As the plant drew rebukes from environmental regulators, ArcelorMittal held onto $840,000 in tax credits and grant money it received through a Department of Community and Economic Development program before production resumed at the coke plant.

“DCED evaluates any potential concerns or violations prior to offering a funding proposal,” agency spokeswoman Heidi Havens said in an email. “The monitoring for this project was conducted prior to any pending DEP findings.”

In 2012, ArcelorMittal received $339,000 in state job-creation tax credits and a $350,000 grant. The company agreed to create 113 new full-time jobs at the Monessen plant within three years. It said it would retain another 67 existing employees at the plant and 1,834 employees statewide, Havens said.

She said DCED clawed back all the tax credits and $8,965 of the grant when the agency determined the company added 111 news jobs and didn’t retain as many employees as it had promised.

“The recouped funds were based on the failure of the company to meet with the obligations on the agreement with DCED, not due to any DEP findings,” she said.

ArcelorMittal received another $500,000 in tax credits in 2014 through an incentive program for private companies that rehabilitate or improve a building in an enterprise zone – a state designation for certain areas within distressed communities.

In the two years since, residents and an advocacy group have raised concerns about emissions from the restarted plant.

Two neighbors of the plant – from Donora and Monessen – filed a class-action lawsuit in federal court last year, accusing the plant of releasing particulate matter onto their properties and emanating noxious smells.

A proposed settlement negotiated between the sides in the case would require the company to spend $450,000 on environmental improvements and pay $452,500 – with up to $252,500 deducted to cover the plaintiffs’ attorney and court costs – that would be distributed to residents within 1 1/2 miles of the plant.

Not all locals share the complaints outlined in the class-action lawsuit. Terensky said he’ll return his check if he gets one in the settlement.

“I’ve been in filthy coke plants,” he said. “Monessen is like a paradise compared to those other places.”

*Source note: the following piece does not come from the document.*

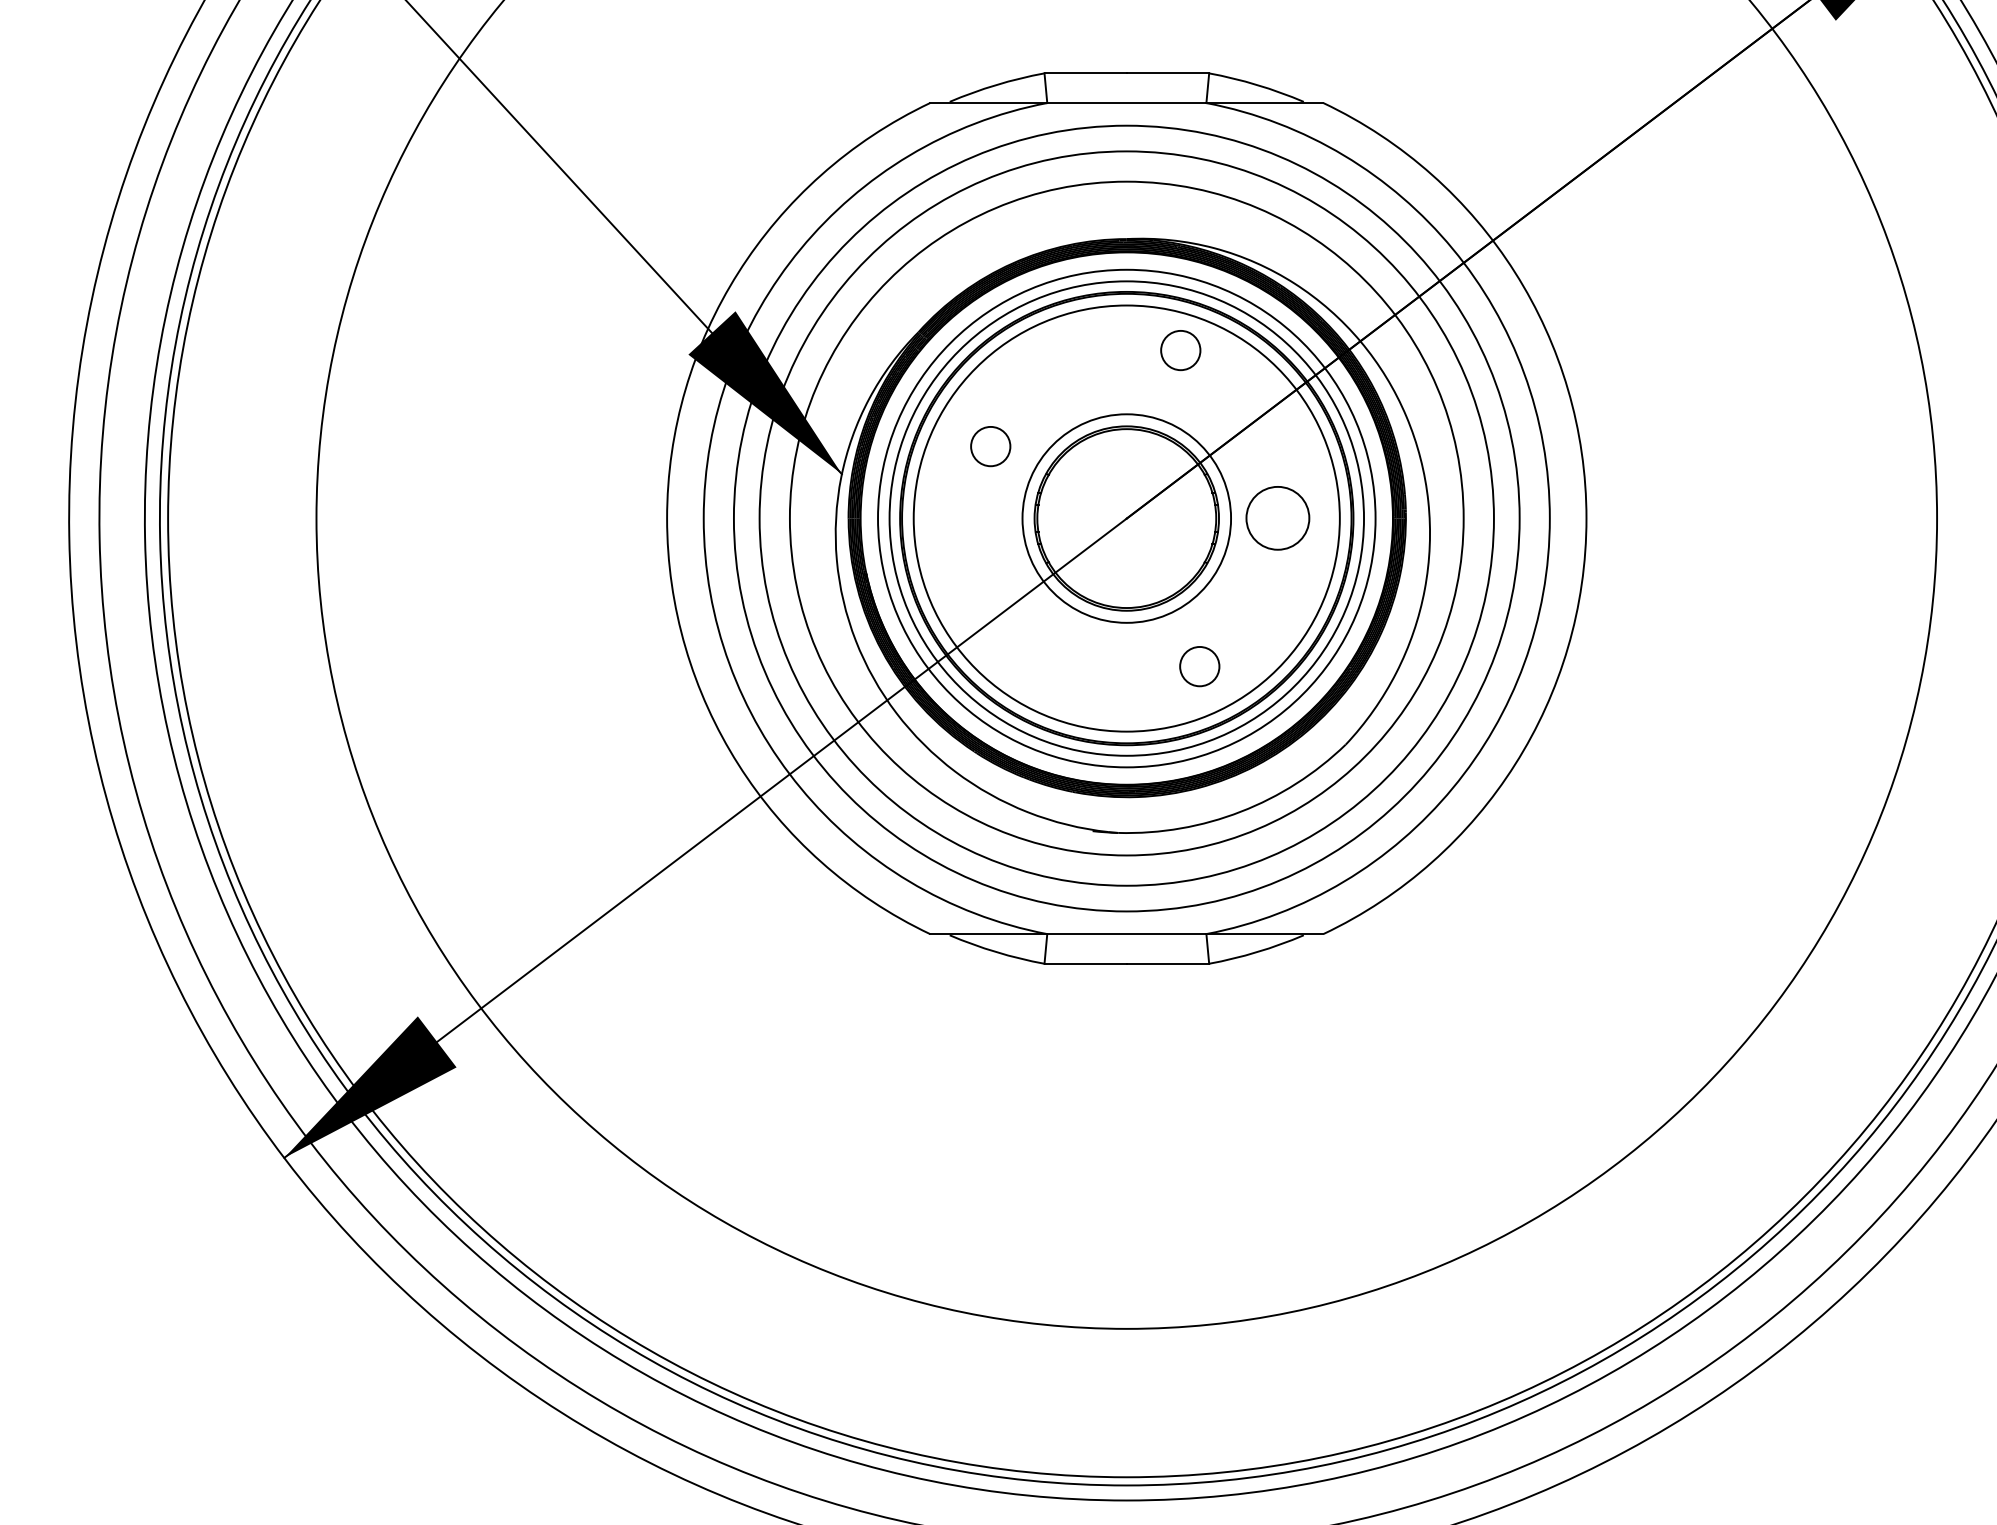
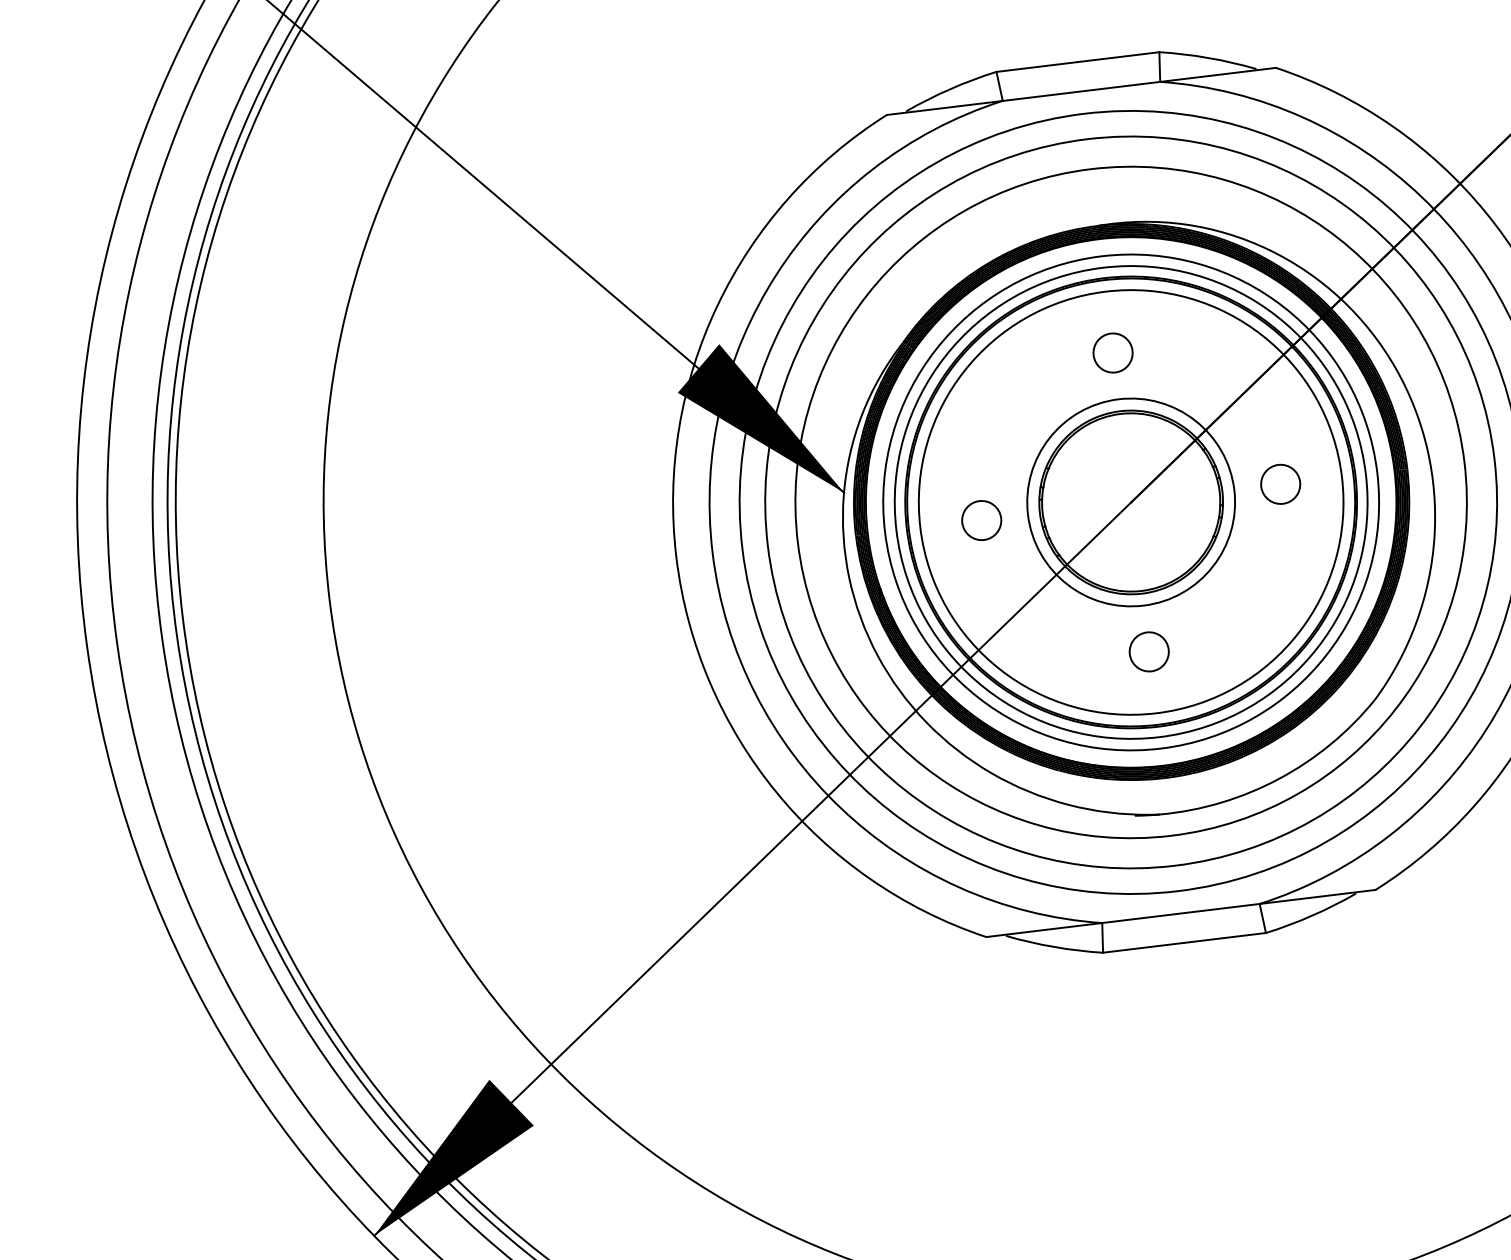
circle: (1180, 350) -> (1112, 353), moved
circle: (990, 446) -> (981, 520), moved
circle: (1277, 518) -> (1280, 484), size x0.62
circle: (1199, 666) -> (1148, 651), moved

The group PennEnvironment filed a citizen suit against ArcelorMittal in federal court last year, seeking a court order requiring the plant to comply with the Clean Air Act and pay civil penalties for previous violations.

That case has been stayed until Sept. 1 to allow the parties to negotiate, according to court records.

Told about the tax credits and grant money that went to ArcelorMittal while it prepared to resume operations at the plant, PennEnvironment executive director David Masur said, “It should never pay to pollute. The residents of the commonwealth, local residents, want companies to comply.”

Reform types often question subsidies that go to large companies like ArcelorMittal, which reported $63.6 billion in revenue last year.

“The largest steel company in the world – why do they need the tax dollars of the average working Pennsylvanian who’s scraping to get by?” Masur said.

Even though the company looks like a multibillion corporation on paper, Steers said ArcelorMittal’s business is “capital intensive.”

“Our operations must be cost-competitive to ensure their viability,” he said. “Tax credits and economic development grants provide meaningful incentives on where and when to invest in our operations.”

Joe Kirk, former director of the Mon Valley Progress Council, which consolidated with another nonprofit this year to form the Mon Valley Alliance, said that “from the standpoint of a practitioner, there are many times that we wish we had more incentives.”

The progress council helped ArcelorMittal secure the enterprise zone tax credits in 2014.

“The reality is that Pennsylvania competes with states for the locations of companies,” Kirk said.

Mattera has been critical of governing bodies’ attempts to outdo each other in offering companies incentives.

“In many cases, the competition between communities or between states gets out of hand, and you end up with a race to the bottom,” he said.